En la palestra estaba la posibilidad de un triunfo de la oposición en la definición de la Asamblea Nacional Bolivariana, el pasado 6D. Lo no previsto resultó la aplastante mayoría de ese amorfo contendiente político, demostrando aún más la inconsecuente realidad de inexistencia de un poder popular real, bajo un discurso antiimperialista de palabra y un ejercicio gubernamental incapaz de superar los escollos, producto de sin número de contradicciones y tensiones propios del resultado de pretender aplicar a alta velocidad cambios acelerados enfrentados a la inercia de una sociedad conservadorizada en su status quo, de esencia consumista y aleccionador acerca del viraje, hacía el futuro, de transformaciones de un poder económico consolidado en una sociedad regida bajo reglas capitalistas.
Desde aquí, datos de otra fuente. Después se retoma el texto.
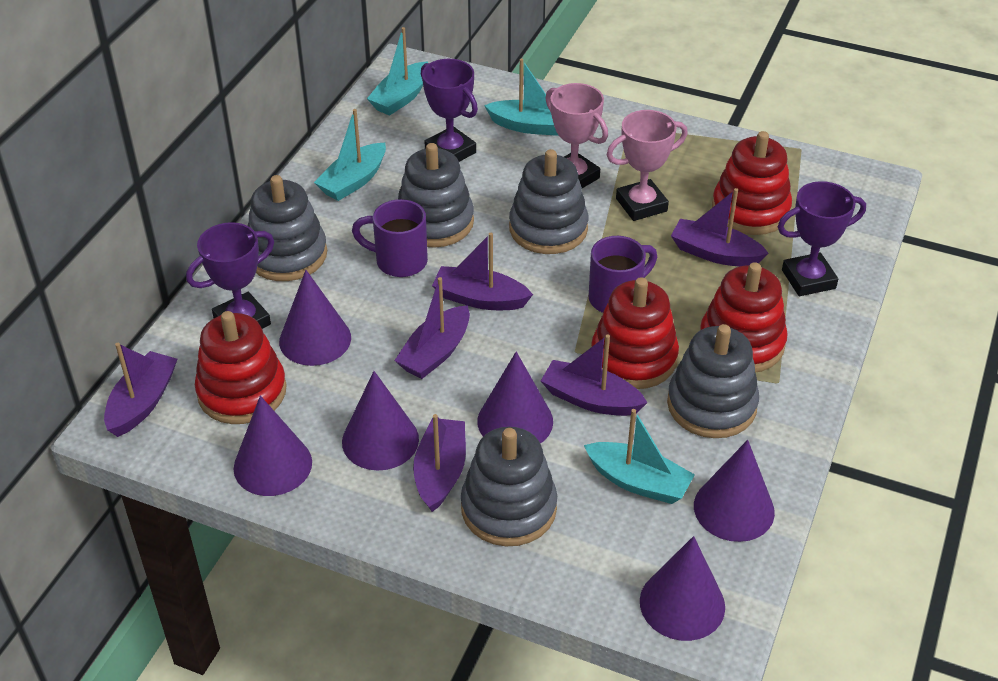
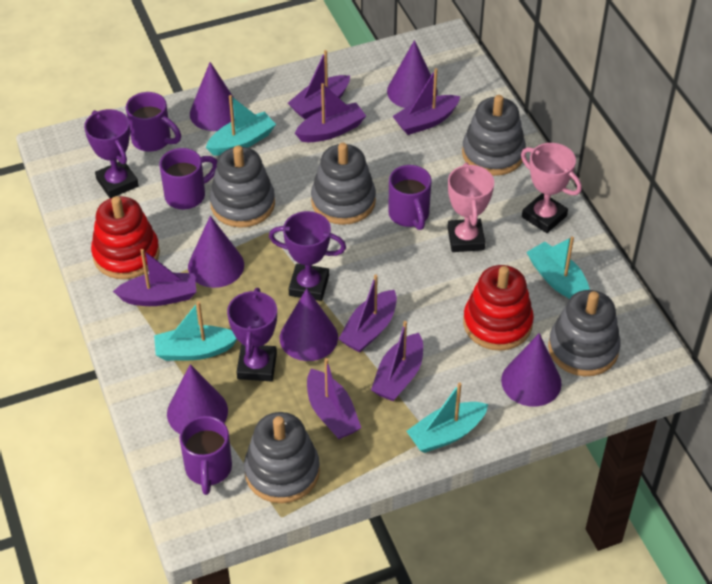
purple boat: 6 -> 7
purple mug: 2 -> 4
red stacking toy: 4 -> 2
Lo de Revolución Bolivariana resulta ser un marco de identidad de muchos factores hacía un cambio transformador; entre ellos el de transformaciones de un poder económico hacia esperanzas democratizadoras, bajo la superación de convivencia con elementos constitutivos del capitalismo hacia la connivencia con un socialismo bolivariano del siglo XXI, que de entrada no significa la aplicación a ultranza de un salto revolucionario al Socialismo. Y como no se da un salto cualitativo de facto de no dejar “piedra sobre piedra” del modelo capitalista a superarse, conforme al ideario bolchevique y de la Revolución cubana; resulta ser que el experimento ideo-político por el que atraviesa la República Bolivariana de Venezuela y que pese a la adversidad de una atípica resulta electoral, continuará bajo las egidas de sus pilares constitucionales ya conquistados bajo cerca de diecinueve años de triunfos.
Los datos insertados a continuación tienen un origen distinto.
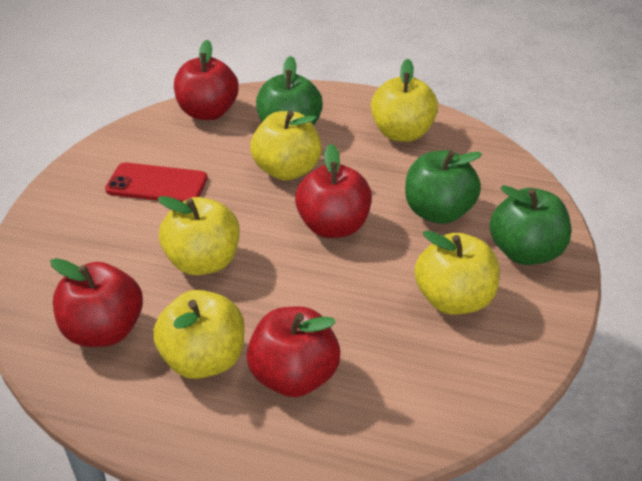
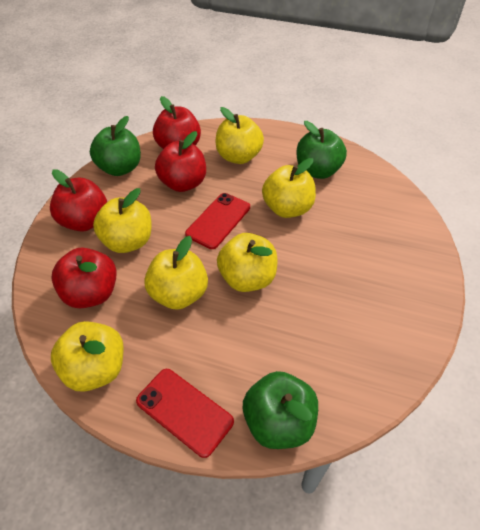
red phone: 1 -> 2
yellow apple: 5 -> 6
Se pasó por la desenfocada ruta de pretender destruir una economía capitalista sin haber creado antes unas condiciones de economía de reserva popular. Incrementar la idiosincrasia y filosofía de una economía basada en la propiedad comunal; con una cultura de clase media y pobre de esencia rentista. Impulsar la efectividad real de la función social de la propiedad privada que implica obligaciones, regulada y sin desconocerla, pero orientada hacia el bienestar con la Naturaleza y el interés público y común. Concebir, con miras al ejercicio de una economía colectiva de fortalecimiento estatal y obviamente -a tono con el retumbar de los tiempos actuales- a la implementación de un modelo económico alternativo a la superación del capitalismo salvaje y neoliberal.

Es ahora, ante el resultado adverso de una injusta electoral, cuando corresponde a la izquierda latinoamericana y mundial acertar en la construcción de verdaderas bases revolucionarias, en el actual trajinar de luchas inconclusas de los pueblos por su propia liberación. Aprender asimilando, que el Bravo Pueblo bolivariano de Venezuela, es merecedor de las bases revolucionarias tan erradamente conculcadas. Tampoco se trata de erigir la picota pública; como de señalar bajo el análisis concreto de la situación concreta leninista, el panorama ante el cual muchos resultamos inferiores, ante el escenario; impávidos bajo el cauce de una gobernabilidad pasiva, cabalgando desbocada con una burocracia desviada; obnubilada e indemne ante la corrupción de los sectores capitalistas predominantes, que todo lo corrompen, hasta la sal.

A SUPERAR LOS ANTECEDENTES FATIDICOS.

Imposible desconocer que el panorama de los efectos nefastos con la derrota electoral del pasado 6D, al obtener la oposición venezolana la mayoría absoluta y calificada del poder legislativo en la Asamblea Nacional Bolivariana; se centra en el análisis de la errada concepción política económica y no en desvío alguno de la esencia protectora del Estado de Derecho, en la observación de los Derechos Humanos Fundamentales y en el ejercicio consolidado de la participación ciudadana electoral.

DE LA CRISIS ECONOMICA.

Ante la situación política planteada con el resultado electoral del 6D; lo de si hay o no guerra económica, al haber triunfado ese terrorífico método contra el pueblo bolivariano, pasa al plano consecuencial, por no haberse atacado a tiempo lo de sus causas.

EL ESCENARIO PARA LA APLICACIÓN DE LA GUERA ECONÓMICA.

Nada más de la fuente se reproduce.